Rapport de la réunion extraordinaire du Conseil européen (23 avril 2015) - Récentes tragédies dans la Méditerranée et politiques de migration et d'asile de l'UE (débat)
MPphoto
 

  Michèle Alliot-Marie (PPE). Monsieur le Président, chers collègues, le problème migratoire n'est certainement pas un problème d'aujourd'hui, ni des prochains mois. Ce n'est certainement pas un problème conjoncturel, mais un vrai problème structurel des années à venir.

Les crises politiques, les guerres, la désertification du monde rural, les crises économiques, la mauvaise gouvernance, tout ceci poussera de plus en plus d'hommes et de femmes à quitter leur pays et à risquer leur vie pour essayer de trouver de meilleures conditions de vie.

Mettre en place des systèmes de sauvetage et d'accueil humanitaire ou renforcer Frontex, c'est bien, mais c'est notoirement insuffisant.

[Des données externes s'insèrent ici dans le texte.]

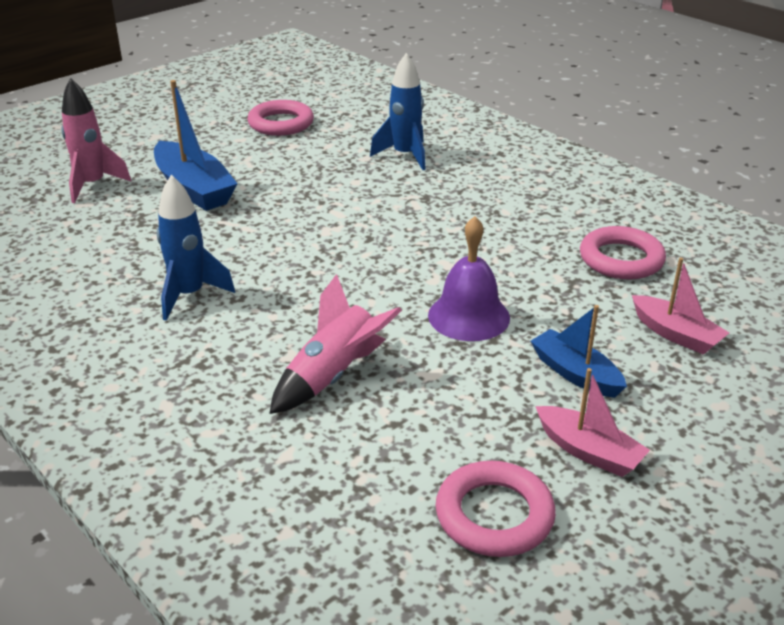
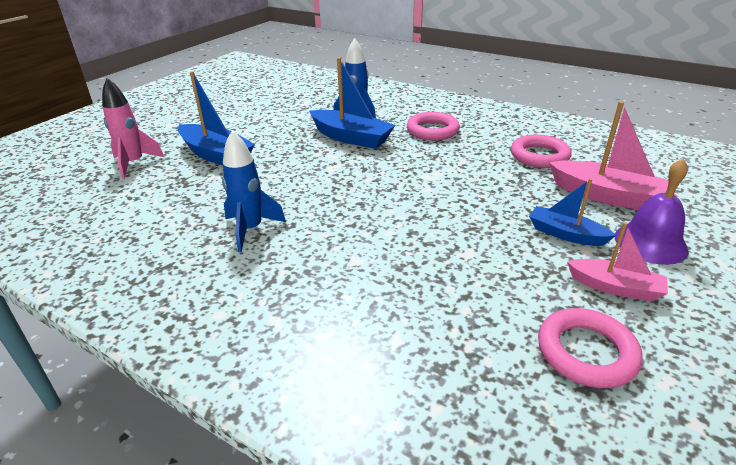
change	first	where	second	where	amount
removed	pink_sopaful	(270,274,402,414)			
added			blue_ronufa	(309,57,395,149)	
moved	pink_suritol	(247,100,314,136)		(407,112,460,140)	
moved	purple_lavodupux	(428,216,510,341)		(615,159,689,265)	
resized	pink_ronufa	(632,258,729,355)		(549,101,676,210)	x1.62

Ce qu'il faut, c'est prendre le problème à sa source, là où il existe, comme nous y a d'ailleurs exhortés le pape François, dans cet hémicycle même, où son discours a été unanimement applaudi.

Comment agir concrètement? D'abord, il faut partir de la réalité. Nous aidons un certain nombre de ces pays d'origine. En contrepartie de cette aide, nous devons exiger d'eux, aussi, une meilleure gouvernance. Nous devons exiger d'eux qu'ils participent à un réel développement qui bénéficie à l'ensemble de leur population. C'est ce que nous devons faire.

Dans le même temps, il est indispensable aussi de nous adresser aux candidats à l'immigration, notamment en leur faisant savoir – la communication fonctionne très bien dans ces domaines – qu'ils risquent leur vie et celle de l'ensemble de leurs proches et que les réseaux qu'ils utilisent sont, en réalité, de véritables réseaux mafieux.

L'action de l'Union européenne peut, là, devenir concrète, et pas simplement protectrice vis-à-vis d'elle-même.